そのことを思ひ出すので、彼の歌は下手(へた)になつた。母のそばに寢ころんで、母の顏を見てゐると、歌なんか下手でもよいと思つた。彼はいつでも色紙(いろがみ)に赤やエビ茶や綠の鉛筆で詩を書いた。十七歳であつた。
*
――イワンのばか!
*
生涯の終りになつたらかなしい歌を一つだけ書いてみたいと思つた。叱つた人は皆かなしい氣持の人だつたので、彼には絶望が人生の理想に近かつた。
*
秋 靑い空の向うに
かなしみは行き かへらず
それらはしづかになつた
*
病室にあかりのまだつかない夕暮れ、母の顏の上に西洋の繪の女が映つた。母が見知らない人に盜(ぬす)まれる。その不思議を彼はどうしたらよいかわからなかつた。
*
黑い森にはつぐみがゐた
小徑(こみち)に百合(ゆり)の日が待つてゐた
枝のひとりがうたつてゐた
〈何と世の中はたのしいのだらう
ちひさな花がきらきらしてる
子供はだれも足踏(あしぶ)みしてゐた
鰯(いわし)の雲と野鳩の雲と それを見てゐた
村では泉がうたつてゐた
〈何と世の中はたのしいのらだう
ちいさな花がきらきらしてる
家を通つて向うに行くと 空のあぶくが光つてゐた
野原と畑と川があつた
それから世界中の人がうたつてゐた
〈何と世の中はたのしいのらだう
ちいさな花がきらきらしてる
死ぬ朝は、母が彼のためにうたつてきかせた。目をとぢてきいてゐた、古びたうたを。これは病氣になるすこし前に出來た歌だつたが、その繰返し(ルフラン)を彼はいちばんすきだつたのだらうか。

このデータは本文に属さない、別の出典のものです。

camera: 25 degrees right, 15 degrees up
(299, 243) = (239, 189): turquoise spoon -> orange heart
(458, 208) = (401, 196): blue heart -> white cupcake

母が、うたひやめたとき、窓かけが風に搖れてゐた。少年は死んでゐた。
*
ガラス窓に灯がはいる、乾いた靄(もや)の夕方。
*
墓に花がすくなくなり、粉雪(こなゆき)が降つた。時をり訪れる母は、しづかな顏をして、祈つた。
[やぶちゃん注:底本は昭和六一(一九八六)年改版三十版角川文庫刊中村真一郎編「立原道造詩集」を用いた。第十一章目の最終第四連の最初の文中の「繰返し(ルフラン)」は、底本では「繰返し」の三字に「ルフラン」のルビが配されてある。

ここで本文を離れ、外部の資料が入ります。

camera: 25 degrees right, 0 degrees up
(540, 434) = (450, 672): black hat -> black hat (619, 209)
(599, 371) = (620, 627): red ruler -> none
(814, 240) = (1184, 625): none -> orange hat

さて……例えば「トマは佛蘭西の小説の描いた一人の少年のことだつた」とはジャン・コクトー
(Jean Cocteau 一八八九年~一九六三年)の“Thomas
l'Imposteur”(「山師トマ」一九二三年)の主人公トマに違いない……しかし僕は二十になる前に読んだその筋書きさえ、もう思い出せない……読み直そうにも……もうかの本は売り払って手元にはないのだった……この背景を解析した立原道造論も手に入れて読んではみたけれど……正直、ぴんとくる感じもなかった……しかし、この一篇はどうしても公開したい気がする……されば……何の注も附さずに示そうと思う。それが僕の自慰行為であるにしても……]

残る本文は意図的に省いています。